Aşk...
Kör eder mi insanı gerçekten?
Can yakar mı ziyadesiyle peki?
Unutulabilir mi pekâlâ?
Silinebilir mi hafızadan bir çırpıda?
Sevgi...
En güçlü duygu değil midir aslında?
Aşkın altında ezilmeye mahkûm olan değerli, o değil midir en derinde?
Nefretle silinemeyecek olan...
Nefreti yenebilecek olan...
Yalnızca o değil miydi her zaman?
O değil miydi bizi güçlü kılan?
Roman gibi hayatları vardır bazılarımızın... Lâkin bilemeyiz ki o hayat yalnızca bize ait değildir. O roman yalnızca bizi yazmaz satırlarında.
Canını yakar bazılarımızın sevinçleri bir başkalarımızın, ruhumuz bile duymaz...
Unuturuz bazılarını farkında bile olmadan.
Ve bilemeyiz ki o unutuş, bir başkasının hayatını karartacaktır.
Bencilce yaşarız ve ölürüz bazılarımız... Bencilliğimizin farkına bile varamadan.
Bizim romanımız birçok ruhu temsil edecektir lâkin bunu çok geç anlarız...
Pişmanlık iplik iplik işlerken ruhumuza, roman bitti sanarız o an...
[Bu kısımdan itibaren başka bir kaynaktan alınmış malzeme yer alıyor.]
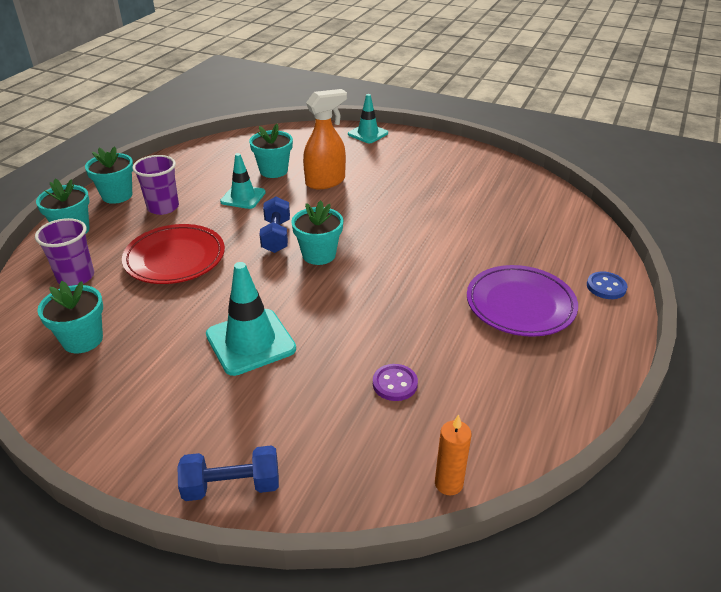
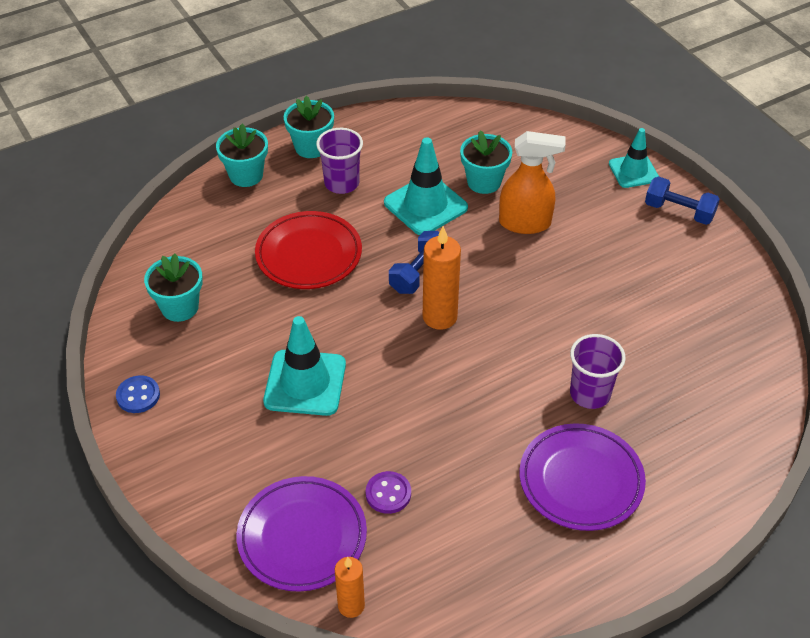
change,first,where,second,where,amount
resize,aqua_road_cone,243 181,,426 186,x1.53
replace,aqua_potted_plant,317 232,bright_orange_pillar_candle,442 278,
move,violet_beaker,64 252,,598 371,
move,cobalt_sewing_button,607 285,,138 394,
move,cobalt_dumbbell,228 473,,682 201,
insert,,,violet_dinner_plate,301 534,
Ancak son sayfa elimizde olmadı hiçbir zaman.
Elimizde olanların kıymeti, bir gün kalbimize kor bir ateş misali düşer fakat elimizde kalan, yalnızca bir hiçliktir... Acı bir kaybediştir.
🍁🍁🍁🍁🍁
Okurken asıl hikayeyi fark edebilmeniz gerektir bazen...
Bu roman gerçeklik içerir lâkin gerçekliği görebilmek önemlidir.
Dejavu yaşatabilir size bazı satırlar...
O pişmanlık bazen sizin bile gönlünüze işlemiştir.
Kendinizi bulabilmeniz, asıl hikayeyi görebilmeniz gerekir.
🍁🍁🍁🍁🍁
Çok geç fark ederiz.
Ölen ölmüş, biten bitmiştir...
Son sayfa çevrilir...
Kapak kapanır.
Satırlar arasında ruhumuz ezilmiştir.